Sunday, November 11, 2007

November "shop" Tour

As I learn more, and become more aware of how I work, my garage/shop has evolved a bit even in just the 2 months since I last took pics. The photo above was taken standing at the garage door looking in. I've numbered the highlights and will list below.

  1. Rockwell Table Saw / Jointer Combo
  2. Benchmount Router Table
  3. Workbench
  4. Under workbench stuff
  5. Chemical and auto parts storage
  6. Rolling scrap box
1. Rockwell Table Saw / Jointer Combo

Earlier articles about this:This set from the 70's includes a 9" Contractor table saw and a 4" jointer running off a single 1hp motor with dual pulleys. There is no model or serial number information on the combo, but the individual tools have the following information:
  • Table Saw:
    Model: 34-607
    Serial: KW5599
  • Jointer:
    Model: 37-290
    Serial: KW6690
I picked them up in exchange for a Harbor Freight wire feed welder and $100 in cash. So, essentially, $200. The table surfaces were badly rusted, but the paint and interiors were awesome. The only rust inside is a little streak that came down from the saw blade opening in the top and what looks like a spill down one side of the stand.

I resurfaced the tops, cleaned and lubed all moving parts, put new belts on, and started using them! The only thing left to do is replace the jointer blades. Or at least resharpen them.

The fence is the original fence that came with the tool. It's a decent fence, much better than the one on the Black & Decker. The miter gauge, however, is nowhere near original. I just bought it last week. It's an Incra v27 that cost me $42.50 at Rockler. It was on sale for $49.99 and I had a 15% off coupon! Probably the best deal in woodworking! It is amazing to use.

2. Benchtop Router Table

Earlier articles about this:
I built this table to house my Harbor Freight Trim Router that goes on sale for $20 or less frequently. It's a great little tool and I wanted to use it in a table too.

The table is built of particleboard, melamine, pine trim, and Rockler T-Track. It hangs from a cleat mounted on the wall, keeping it out of my way when not in use.

3. Workbench

Earlier articles about this:
Probably the most important thing you can build, a workbench is the heart of any shop.

Knowing I needed a workbench, but not knowing what I needed *in* a workbench, I built this very simple table from 2x4's and OSD. I later added some glides for drawers recovered from a trashed waterbed.

Mine is taller than most, allowing comfortable work whether standing or sitting on the stool. I don't do much assembly on the bench, instead using the little table I picked up from Harbor Freight a while back.

Note the filter mounted to a box fan.
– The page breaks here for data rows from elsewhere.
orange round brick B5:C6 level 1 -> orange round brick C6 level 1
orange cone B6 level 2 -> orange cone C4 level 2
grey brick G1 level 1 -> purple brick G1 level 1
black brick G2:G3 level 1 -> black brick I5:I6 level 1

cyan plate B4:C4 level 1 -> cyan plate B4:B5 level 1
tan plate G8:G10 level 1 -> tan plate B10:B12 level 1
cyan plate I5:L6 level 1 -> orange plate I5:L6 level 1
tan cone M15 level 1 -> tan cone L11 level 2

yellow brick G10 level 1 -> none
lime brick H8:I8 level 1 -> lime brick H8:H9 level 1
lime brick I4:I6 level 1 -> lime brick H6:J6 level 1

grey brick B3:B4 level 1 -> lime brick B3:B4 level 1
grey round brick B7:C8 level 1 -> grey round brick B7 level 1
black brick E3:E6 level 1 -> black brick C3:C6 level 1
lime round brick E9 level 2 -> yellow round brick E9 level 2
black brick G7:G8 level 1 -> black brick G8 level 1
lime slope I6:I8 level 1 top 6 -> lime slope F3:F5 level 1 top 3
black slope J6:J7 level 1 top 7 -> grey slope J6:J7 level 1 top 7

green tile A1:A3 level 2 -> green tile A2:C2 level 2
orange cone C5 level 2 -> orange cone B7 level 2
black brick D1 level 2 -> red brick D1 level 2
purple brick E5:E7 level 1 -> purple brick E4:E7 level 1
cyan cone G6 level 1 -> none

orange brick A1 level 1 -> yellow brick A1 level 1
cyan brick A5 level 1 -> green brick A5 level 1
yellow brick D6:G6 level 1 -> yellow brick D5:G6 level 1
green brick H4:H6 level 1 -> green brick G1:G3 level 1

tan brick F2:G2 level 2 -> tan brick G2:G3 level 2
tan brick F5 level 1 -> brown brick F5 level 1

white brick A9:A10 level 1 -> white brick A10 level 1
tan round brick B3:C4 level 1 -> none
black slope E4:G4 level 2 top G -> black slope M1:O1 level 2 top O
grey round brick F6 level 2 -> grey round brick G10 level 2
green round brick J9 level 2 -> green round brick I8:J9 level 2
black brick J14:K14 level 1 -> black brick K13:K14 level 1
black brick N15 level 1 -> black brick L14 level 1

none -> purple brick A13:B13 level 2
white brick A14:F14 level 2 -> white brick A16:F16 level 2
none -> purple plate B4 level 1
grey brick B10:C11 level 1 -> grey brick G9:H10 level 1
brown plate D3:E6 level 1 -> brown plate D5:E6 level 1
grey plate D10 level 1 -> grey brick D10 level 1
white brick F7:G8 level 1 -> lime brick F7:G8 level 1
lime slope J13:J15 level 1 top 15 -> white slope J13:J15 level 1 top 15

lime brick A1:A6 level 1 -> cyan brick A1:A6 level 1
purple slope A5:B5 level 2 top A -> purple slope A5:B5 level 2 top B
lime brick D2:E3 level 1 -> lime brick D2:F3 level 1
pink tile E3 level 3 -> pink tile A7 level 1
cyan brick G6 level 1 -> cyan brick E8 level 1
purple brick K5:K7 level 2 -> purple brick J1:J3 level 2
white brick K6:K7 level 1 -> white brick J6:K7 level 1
That makes a huge difference in how much crap I breathe when working on wood, and also helps prevent dust boogers from affecting freshly finished pieces.

In the drawers are sandpaper, small measuring tools, cutting tools, abrasive tools, drilling tools, screwdrivers, etc. Hanging from the wall above are currently table saw blades, coping and hack saw, framing squares, and arbor wrenches. Setting on top of the bench normally are a shop box holding glue, lube, spring clamps, and some small scraps. At the other end are a vise, radio, and power strip. The fan sets there until I go to use it, then it's on the small table or the stool. The other stuff you see are finishes I was using.

4. Under Workbench Area

One of these days I'll put a shelf under the bench. But currently there's a large plastic storage box with auto stuff, my old benchmount table saw, Craftsman/Dremel scroll saw, handheld circular saw, palm sander, oil change bins, scrap metal, and whatever else I toss under there.

5. Shelves

The back of the "shop" has a tall metal shelving unit. I picked that up at a thrift store a couple years ago for $15. All my finishes, paints, chemicals, and small auto supplies are on the shelves. Up on top are large pieces of high density foam for upholstering the seats in the Guacamole Bus and some fabric scraps in trash bags. I also have a few small clamps stuck to the sides.

6. Scrap Storage

This is something I just finished, and think is pretty cool. Using scrap 1x2" rough pine from the same waterbed mentioned above and a sheet of 1/4" ply, I screwed this box together. Underneath are a set of casters from Ikea years ago for another project that never happened.

The little cardboard box next to it holds the pieces that need to be thrown away.